# Planting for ducks.  ( ? )



## Flaustin1 (Apr 18, 2010)

Is there anything that will germinate in water around 1-2 Ft. deep that will attract ducks?  If so what is it and where could i get it.


----------



## waterdogs (Apr 18, 2010)

Pennington seed make something you can plant


----------



## Burritoboy (Apr 19, 2010)

It will be tough to find anything that will actually germinate in water.  There are some seeds that will, but a lot depends on the clarity of the water.  I have never done this, but have heard that it works well.  
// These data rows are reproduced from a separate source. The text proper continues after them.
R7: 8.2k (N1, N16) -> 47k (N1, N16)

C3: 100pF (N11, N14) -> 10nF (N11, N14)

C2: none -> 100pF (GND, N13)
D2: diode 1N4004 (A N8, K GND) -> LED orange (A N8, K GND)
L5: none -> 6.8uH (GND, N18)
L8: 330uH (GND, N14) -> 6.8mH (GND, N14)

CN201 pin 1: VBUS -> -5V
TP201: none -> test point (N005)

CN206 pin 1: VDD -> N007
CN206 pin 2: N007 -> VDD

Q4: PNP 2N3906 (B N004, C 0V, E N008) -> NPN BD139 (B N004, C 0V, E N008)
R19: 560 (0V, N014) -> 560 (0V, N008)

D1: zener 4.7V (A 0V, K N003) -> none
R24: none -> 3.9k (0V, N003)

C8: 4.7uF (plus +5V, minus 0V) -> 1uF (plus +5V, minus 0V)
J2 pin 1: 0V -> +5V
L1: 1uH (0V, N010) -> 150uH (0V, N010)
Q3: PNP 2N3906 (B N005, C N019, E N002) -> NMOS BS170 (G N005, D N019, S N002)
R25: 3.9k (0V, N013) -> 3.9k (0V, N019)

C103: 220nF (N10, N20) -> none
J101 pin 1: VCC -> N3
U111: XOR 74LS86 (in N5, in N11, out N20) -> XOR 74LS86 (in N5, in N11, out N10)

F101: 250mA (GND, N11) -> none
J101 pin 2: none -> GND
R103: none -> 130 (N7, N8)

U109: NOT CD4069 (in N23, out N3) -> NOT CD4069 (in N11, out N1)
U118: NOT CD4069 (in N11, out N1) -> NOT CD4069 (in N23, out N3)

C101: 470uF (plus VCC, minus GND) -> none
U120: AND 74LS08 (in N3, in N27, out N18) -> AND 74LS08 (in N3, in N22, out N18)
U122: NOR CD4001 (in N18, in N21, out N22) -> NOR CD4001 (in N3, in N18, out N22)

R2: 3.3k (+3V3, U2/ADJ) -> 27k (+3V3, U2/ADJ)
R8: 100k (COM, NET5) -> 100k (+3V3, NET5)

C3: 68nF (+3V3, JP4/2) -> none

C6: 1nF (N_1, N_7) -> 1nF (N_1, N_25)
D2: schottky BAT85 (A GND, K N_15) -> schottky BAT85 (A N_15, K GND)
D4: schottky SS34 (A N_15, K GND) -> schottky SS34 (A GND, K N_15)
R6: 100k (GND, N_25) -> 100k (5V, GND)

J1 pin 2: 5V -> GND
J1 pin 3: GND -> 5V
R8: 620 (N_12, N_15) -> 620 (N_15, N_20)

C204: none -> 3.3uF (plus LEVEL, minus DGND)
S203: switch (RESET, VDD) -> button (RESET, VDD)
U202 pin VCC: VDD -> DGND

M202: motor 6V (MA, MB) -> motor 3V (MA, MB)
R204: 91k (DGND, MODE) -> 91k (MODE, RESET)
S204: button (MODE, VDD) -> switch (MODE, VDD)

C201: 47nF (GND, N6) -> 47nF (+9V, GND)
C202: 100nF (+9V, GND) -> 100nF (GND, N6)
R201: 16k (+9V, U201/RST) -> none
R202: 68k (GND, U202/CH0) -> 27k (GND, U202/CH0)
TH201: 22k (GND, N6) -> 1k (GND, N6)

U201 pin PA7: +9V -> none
>Get bag of wild rice seed and soak them for a day or two until they start to germinate
>Get a big bucket of mud, and make some mud balls about the size of tennis ball and cover it with the germinated seeds, pack them on there pretty good.
>Throw the "seed balls" out around where you want it. 
>Hope and pray it works. 

this might work with things other than rice too, I just don't know.


----------



## Flaustin1 (Apr 21, 2010)

Thanks that makes sense.  Ill have to try it.


----------



## BREAK'N WINGS (Apr 22, 2010)

If you got control of the water level, I'd go with Japanese millet or WGF Sorguhm. But thats only if can control it.


----------



## thecovey (Apr 22, 2010)

Not to hijack the thread, but do any of y'all have any experience planting buckwheat in areas that stay muddy during the summer (and underwater in the winter)?


----------



## Burritoboy (Apr 23, 2010)

thecovey said:


> Not to hijack the thread, but do any of y'all have any experience planting buckwheat in areas that stay muddy during the summer (and underwater in the winter)?



I have planted buckwheat before, and it will handle the water fine once it is grown IF IF IF the seedhead is above the water line.  When I have used buckwheat in the past it has been to "fill in" areas where the main crop did not take.  The great thing about buckwheat is that it is such a quick crop to mature, you can put it in as late as the last week of August/ early September and if you don't have a killing frost you can still get a quality yield. 

If you have a good moist muddy area, jap millet or Golden Grass millet are the way to go.


----------



## dualsurfacedrives (Apr 24, 2010)

burritoboy, would the rice balls work in around a foot, foot and a half of water?


----------



## Flaustin1 (Apr 25, 2010)

I dont have control of the water level, thats why I asked,  wish i did though.  We plant Jap millet in several ponds but this particular one we cant manipulate due to the owner.


----------



## Burritoboy (Apr 26, 2010)

dualsurfacedrives said:


> burritoboy, would the rice balls work in around a foot, foot and a half of water?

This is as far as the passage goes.